CME: Hog and Pork Supplies Plentiful

US - CME analysts Steve Meyer and Len Steiner provide a few thoughts on cattle and hog markets as participants return to normal trading following two weeks of holiday disruptions.
calendar icon 5 January 2016
clock icon 4 minute read

Cattle: It will be interesting to see how the fed and feeder cattle futures open following the dramatic rally in cash prices at the end of the year.

USDA quoted the cash FOB steer price on December 31 at $134/cwt, about $10/cwt higher than the previous week and as much as $18/cwt higher than prices quoted in mid December.

It would seem that packers were caught a bit short at the end of the year and had to come in and cover their needs at much higher prices but there is plenty of uncertainty as to whether the current trend will be sustained in the new year.

It would seem that higher futures prices, winter weather and the recovery in boxed beef values have offered feedlots a bit more breathing room in their negotiations.

This could limit the number of cattle offered and help support cash cattle prices in the very near term.

Packers also will be intent on returning slaughter to a more normal flow, again further offering support to fed cattle cash prices.

It is a familiar position for feedlots who saw very strong pricing for fed cattle in 2014 and 2015. The difference this year, however, is that they are starting the year with more market ready cattle on feed than in the last two years.

The supply of cattle that had been on feed for more than 120 days as of December 1 was about 3.34 million head, about 15 per cent more than the previous year and an even larger supply than in December 2013 or December 2012.

Steer weights are down from the all time record highs in September and October but they remain quite heavy by historical standards.

Winter weather will help feedlots keep weights under control but they also need to stay aggressive in order to stay current.

The key for feedlots is to position themselves to have a much better negotiating position come March and April, when beef demand seasonally improves.

If they hold out and limit marketings in January and February, they may win a few small battles this winter but risk limiting the upside for prices come spring and early summer (when marketings are traditionally larger).

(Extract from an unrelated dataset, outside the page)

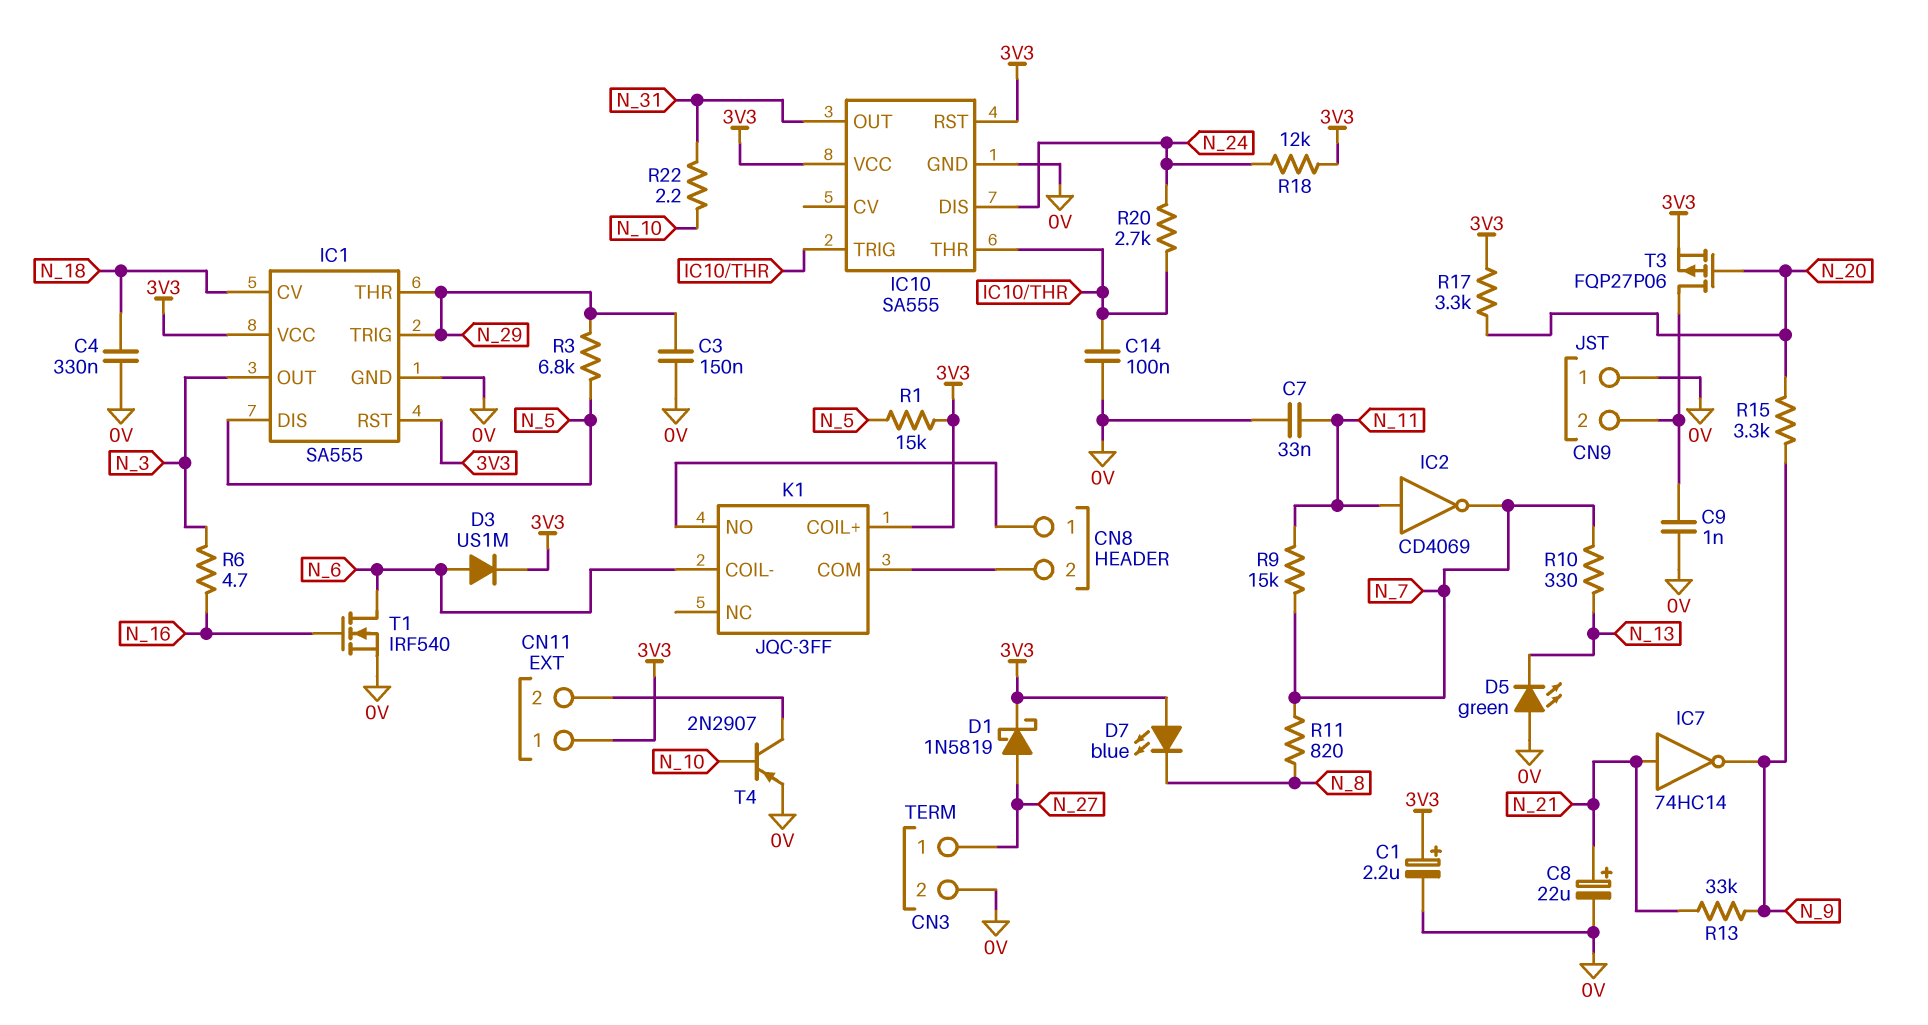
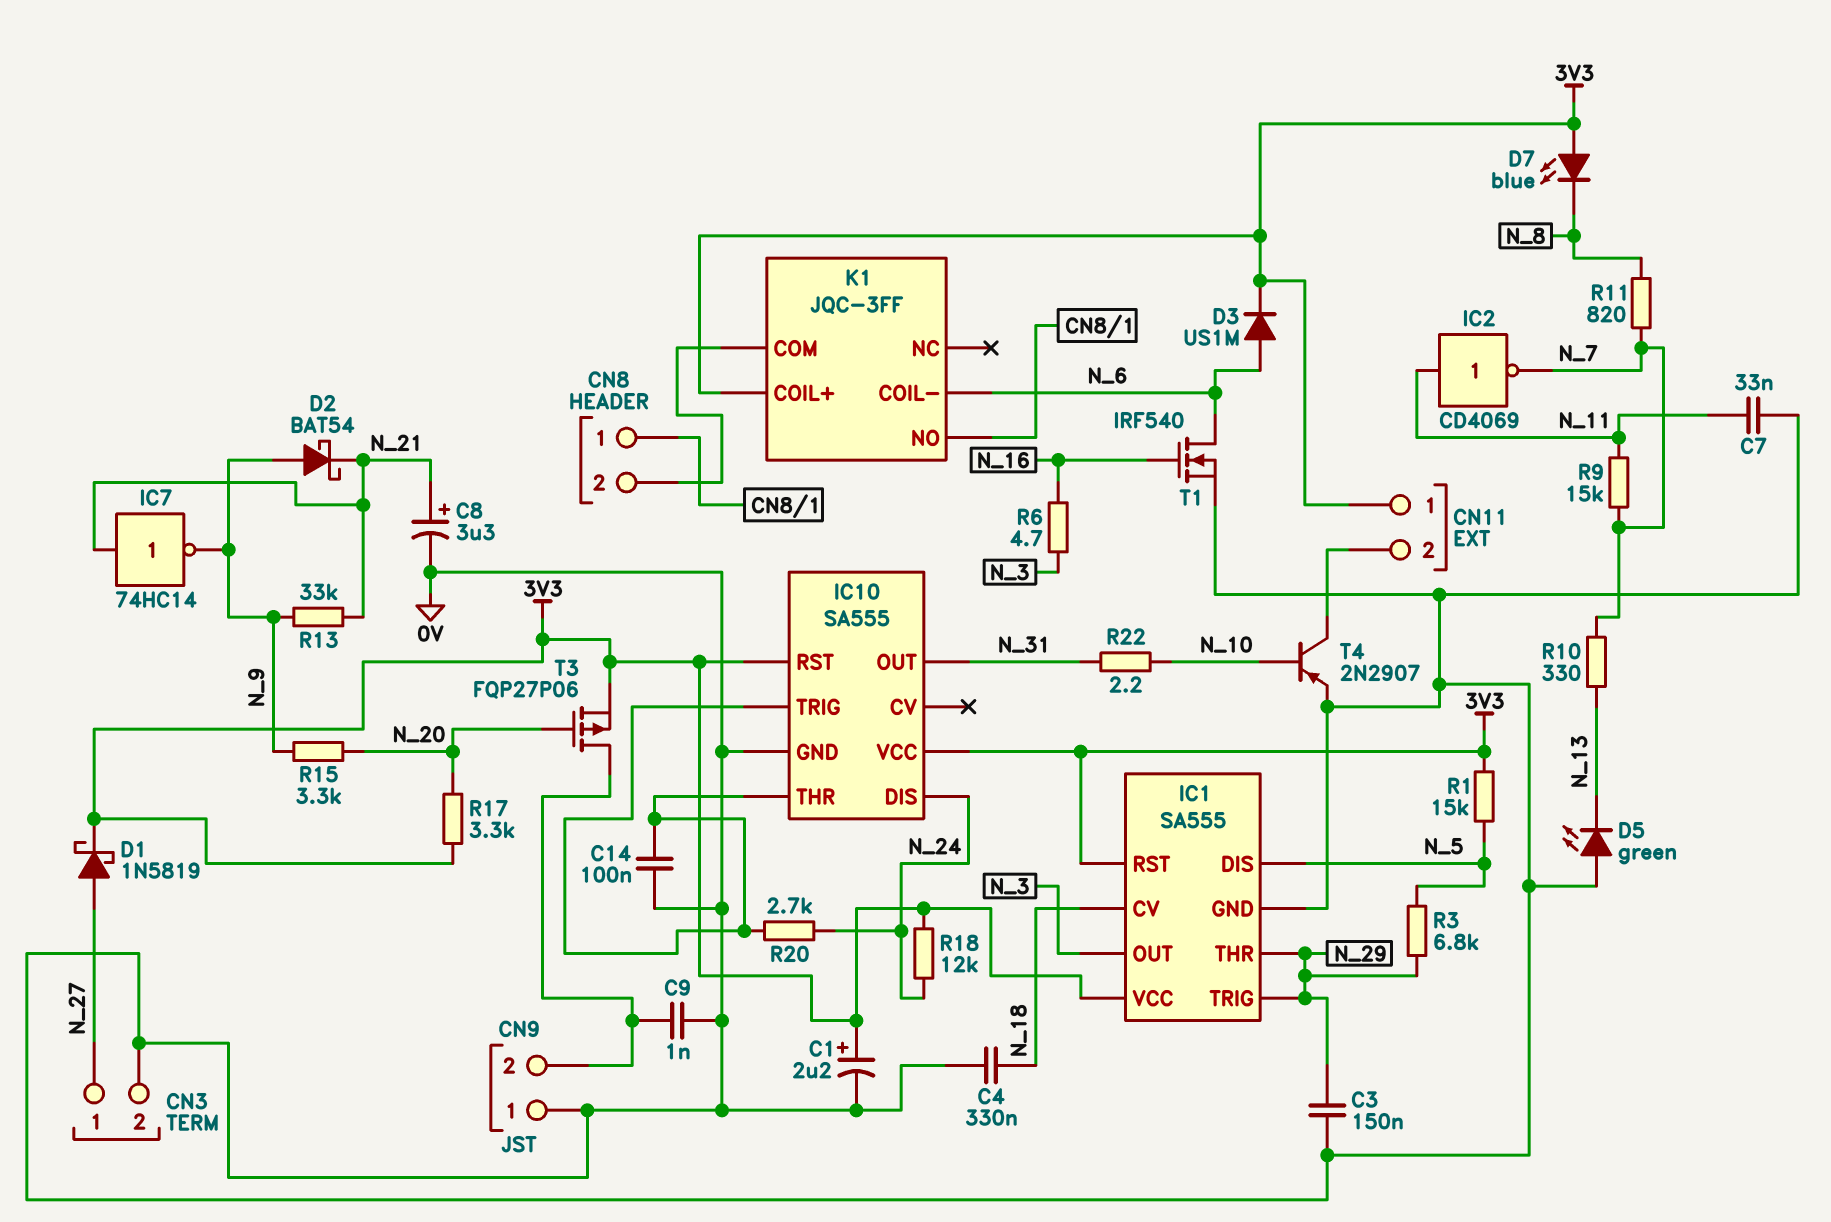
C8: 22uF (plus N_21, minus 0V) -> 3.3uF (plus N_21, minus 0V)
D2: none -> schottky BAT54 (A N_9, K N_21)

With short slaughter and limited supply available, end users paid up for beef at the end of the year, the boxed beef cutout was quoted last Thursday at $212.59/cwt, about $16/cwt higher than what it was in mid December.

The value of fat beef trim will be a key indicator for ground beef sales going into January.

It is possible that retailers planned big ground beef promotions for January and that will help clean up some of the backlog of fat trimmings created in Q4. If fat trim values slump, however, it may not bode well for the beef cutout for the remainder of winter.

Hogs: Hog and pork supplies are plentiful and this can be seen in the pricing of cash hogs (high 40s) and cash pork prices (cutout was down last week).

It is not unusual for ham prices to be weak following the holidays but the value of loins and bellies also has been negatively impacted by the relatively large slaughter.

For the moment market participants will pay close attention to slaughter rates and the potential impact on near term pork prices.

News of a sharp decline in equitities in China may be viewed as negative for US pork exports, especially as it concerns not just China pork demand but also global growth prospects and the value of the US dollar.

Export demand remains a critical factor for pork prices in 2016 given expectations of expanding supplies of all three species.